A different approach to breaking up the problem is to to split the universe into smaller partitions of 1024 elements each, and compute just the size of the intersections in this part of the universe.
I'm not sure if I've described that well; basically you're computing
A[i,j] = sum((k in v[i]) * (k in w[j]) for k in the_universe)
where v
and w
are the two lists of sets, and k in S
is 1
if true and 0
otherwise. The point is to permute the indices so that k
is in the outer loop rather than the inner loop, although for efficiency you will have to work with many consecutive k
at once, rather than one at a time.
That is, you initialize the output matrix to all zeroes, and for each block of 1024 universe elements, you compute the sizes of the intersections and accumulate the results into the output matrix.
I choose 1024, because I imagine you'll have a data layout where that's probably the smallest size where you can still get the full memory bandwidth when reading from device memory, and all of the threads in warp work together. (adjust this appropriately if you know better than me, or you aren't using nVidia and whatever other GPUs you're using would work with something better)
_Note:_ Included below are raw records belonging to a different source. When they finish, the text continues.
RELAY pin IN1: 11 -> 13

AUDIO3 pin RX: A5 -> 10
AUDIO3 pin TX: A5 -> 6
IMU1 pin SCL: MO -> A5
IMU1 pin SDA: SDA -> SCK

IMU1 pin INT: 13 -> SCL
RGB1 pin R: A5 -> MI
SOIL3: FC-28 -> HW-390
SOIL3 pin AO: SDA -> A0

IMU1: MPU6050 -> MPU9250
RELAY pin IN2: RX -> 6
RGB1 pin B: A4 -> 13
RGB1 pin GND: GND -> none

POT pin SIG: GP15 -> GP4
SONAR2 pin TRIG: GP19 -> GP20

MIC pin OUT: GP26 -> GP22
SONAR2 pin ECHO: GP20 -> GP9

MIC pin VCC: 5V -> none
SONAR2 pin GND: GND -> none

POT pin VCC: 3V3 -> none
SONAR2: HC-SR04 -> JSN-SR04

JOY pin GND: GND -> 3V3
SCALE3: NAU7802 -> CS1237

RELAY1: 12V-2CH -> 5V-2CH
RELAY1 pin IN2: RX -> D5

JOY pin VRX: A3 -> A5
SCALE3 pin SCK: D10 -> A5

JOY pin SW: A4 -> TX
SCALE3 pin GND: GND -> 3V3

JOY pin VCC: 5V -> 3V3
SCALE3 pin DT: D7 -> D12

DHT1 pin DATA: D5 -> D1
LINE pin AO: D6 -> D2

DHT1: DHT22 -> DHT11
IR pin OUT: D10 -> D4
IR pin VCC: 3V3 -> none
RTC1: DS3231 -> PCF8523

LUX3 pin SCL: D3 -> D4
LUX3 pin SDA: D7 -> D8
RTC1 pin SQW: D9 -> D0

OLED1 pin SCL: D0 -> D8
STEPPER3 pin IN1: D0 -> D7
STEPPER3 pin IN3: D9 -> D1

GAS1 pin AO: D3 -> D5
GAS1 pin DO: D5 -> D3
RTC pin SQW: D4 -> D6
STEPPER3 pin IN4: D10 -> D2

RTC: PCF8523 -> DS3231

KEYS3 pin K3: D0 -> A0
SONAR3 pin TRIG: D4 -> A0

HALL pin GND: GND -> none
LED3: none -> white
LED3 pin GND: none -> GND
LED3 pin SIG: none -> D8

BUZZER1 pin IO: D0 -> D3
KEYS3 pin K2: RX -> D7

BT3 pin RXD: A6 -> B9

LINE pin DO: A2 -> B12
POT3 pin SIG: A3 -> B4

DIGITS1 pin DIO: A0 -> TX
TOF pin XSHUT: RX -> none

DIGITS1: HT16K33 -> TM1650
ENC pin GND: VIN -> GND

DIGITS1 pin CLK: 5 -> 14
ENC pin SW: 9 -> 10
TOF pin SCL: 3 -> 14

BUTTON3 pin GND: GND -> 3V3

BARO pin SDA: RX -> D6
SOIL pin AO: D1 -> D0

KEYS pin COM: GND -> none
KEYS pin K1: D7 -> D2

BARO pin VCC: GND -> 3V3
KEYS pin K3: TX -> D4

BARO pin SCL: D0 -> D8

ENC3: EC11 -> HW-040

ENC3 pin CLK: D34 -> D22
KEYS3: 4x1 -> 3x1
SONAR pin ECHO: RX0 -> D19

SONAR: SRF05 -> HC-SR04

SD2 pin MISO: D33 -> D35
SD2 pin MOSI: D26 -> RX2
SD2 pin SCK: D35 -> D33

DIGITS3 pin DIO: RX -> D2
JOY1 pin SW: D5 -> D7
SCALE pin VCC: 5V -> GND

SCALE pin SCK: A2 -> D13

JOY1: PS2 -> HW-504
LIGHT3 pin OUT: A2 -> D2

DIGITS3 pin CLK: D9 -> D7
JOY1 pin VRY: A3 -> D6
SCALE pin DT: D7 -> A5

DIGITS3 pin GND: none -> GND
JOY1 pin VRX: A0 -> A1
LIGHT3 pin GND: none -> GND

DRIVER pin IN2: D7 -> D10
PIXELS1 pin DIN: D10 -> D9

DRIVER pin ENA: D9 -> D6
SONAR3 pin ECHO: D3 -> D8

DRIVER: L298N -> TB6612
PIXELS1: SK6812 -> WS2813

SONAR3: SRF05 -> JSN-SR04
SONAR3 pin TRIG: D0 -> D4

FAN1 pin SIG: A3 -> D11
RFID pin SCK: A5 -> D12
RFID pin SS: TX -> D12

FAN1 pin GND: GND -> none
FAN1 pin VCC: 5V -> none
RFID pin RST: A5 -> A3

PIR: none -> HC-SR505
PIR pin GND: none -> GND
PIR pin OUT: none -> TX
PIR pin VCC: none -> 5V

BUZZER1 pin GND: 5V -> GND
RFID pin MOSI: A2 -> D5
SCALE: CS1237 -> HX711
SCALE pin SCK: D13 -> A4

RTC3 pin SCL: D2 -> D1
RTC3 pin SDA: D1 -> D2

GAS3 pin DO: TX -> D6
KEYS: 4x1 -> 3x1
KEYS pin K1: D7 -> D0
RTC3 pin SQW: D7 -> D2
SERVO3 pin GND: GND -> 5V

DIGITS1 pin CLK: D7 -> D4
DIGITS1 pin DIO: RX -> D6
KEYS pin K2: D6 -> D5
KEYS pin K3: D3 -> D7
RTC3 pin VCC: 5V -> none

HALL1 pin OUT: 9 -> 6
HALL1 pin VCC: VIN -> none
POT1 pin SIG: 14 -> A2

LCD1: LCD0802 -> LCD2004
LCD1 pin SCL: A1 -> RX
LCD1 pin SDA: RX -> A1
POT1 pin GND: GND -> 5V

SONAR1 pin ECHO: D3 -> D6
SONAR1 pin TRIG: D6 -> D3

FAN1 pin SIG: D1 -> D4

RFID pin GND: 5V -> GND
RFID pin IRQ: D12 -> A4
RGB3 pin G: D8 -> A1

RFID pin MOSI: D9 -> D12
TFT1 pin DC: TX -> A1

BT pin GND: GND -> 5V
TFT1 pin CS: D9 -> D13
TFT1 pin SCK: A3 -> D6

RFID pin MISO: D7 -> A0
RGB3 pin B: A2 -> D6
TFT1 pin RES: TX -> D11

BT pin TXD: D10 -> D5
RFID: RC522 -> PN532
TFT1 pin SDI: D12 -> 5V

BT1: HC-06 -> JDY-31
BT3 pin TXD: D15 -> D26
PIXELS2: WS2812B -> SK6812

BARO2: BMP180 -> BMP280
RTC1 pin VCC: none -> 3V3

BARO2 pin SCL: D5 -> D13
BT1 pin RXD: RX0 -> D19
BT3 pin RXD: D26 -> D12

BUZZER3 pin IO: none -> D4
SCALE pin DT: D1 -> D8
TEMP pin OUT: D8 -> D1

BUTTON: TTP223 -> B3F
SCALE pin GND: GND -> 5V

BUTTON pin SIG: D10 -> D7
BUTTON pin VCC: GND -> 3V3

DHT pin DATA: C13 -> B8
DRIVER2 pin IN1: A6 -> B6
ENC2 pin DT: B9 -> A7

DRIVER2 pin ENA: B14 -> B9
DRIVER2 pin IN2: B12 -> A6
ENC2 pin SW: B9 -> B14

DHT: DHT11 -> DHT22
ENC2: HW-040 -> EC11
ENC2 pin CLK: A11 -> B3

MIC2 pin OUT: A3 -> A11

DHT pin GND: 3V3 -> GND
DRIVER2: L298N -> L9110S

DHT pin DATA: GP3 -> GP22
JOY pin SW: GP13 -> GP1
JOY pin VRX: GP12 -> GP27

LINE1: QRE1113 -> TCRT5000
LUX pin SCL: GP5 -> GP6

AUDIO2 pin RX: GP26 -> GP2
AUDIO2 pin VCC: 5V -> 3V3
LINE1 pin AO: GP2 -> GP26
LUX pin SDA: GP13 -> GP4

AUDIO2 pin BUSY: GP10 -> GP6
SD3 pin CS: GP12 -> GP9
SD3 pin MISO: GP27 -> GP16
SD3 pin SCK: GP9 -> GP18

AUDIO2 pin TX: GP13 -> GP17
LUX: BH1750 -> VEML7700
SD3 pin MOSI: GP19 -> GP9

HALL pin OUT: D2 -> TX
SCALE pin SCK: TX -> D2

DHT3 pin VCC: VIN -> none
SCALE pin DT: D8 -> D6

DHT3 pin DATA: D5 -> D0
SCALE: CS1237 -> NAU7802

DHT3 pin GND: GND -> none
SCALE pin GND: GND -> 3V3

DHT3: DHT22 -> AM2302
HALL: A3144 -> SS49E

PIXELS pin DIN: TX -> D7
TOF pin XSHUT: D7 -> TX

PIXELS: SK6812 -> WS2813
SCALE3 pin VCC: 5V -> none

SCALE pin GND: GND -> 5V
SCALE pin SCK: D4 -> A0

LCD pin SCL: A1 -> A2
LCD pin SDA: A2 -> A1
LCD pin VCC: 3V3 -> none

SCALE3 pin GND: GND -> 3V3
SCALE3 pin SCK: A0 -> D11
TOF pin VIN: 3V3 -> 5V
Now that your elements are a reasonable size, you can now appeal to traditional linear algebra optimizations to compute this product. I would probably do the following:
Each warp is assigned a large number of rows of the output matrix. It reads the corresponding elements out of the second vector, and then iterates through the first vector, computing products.
You could have all of the warps operate independently, but it may be better to do the following:
- All of the warps in a block work together to load some number of elements from the first vector
- Each warp computes the intersections it can and writes the results to the output matrix
You could store the loaded elements in shared memory, but you might get better results holding them in registers. Each warp can only compute the intersections with the set elements its holding onto, and you but after doing so the warps can all rotate which warps are holding which elements.
If you do enough optimizations along these lines, you will probably reach the point where you are no longer memory bound, which means you might not have to go so far as to do the most complicated optimizations (e.g. the shared memory approach described above might already be enough).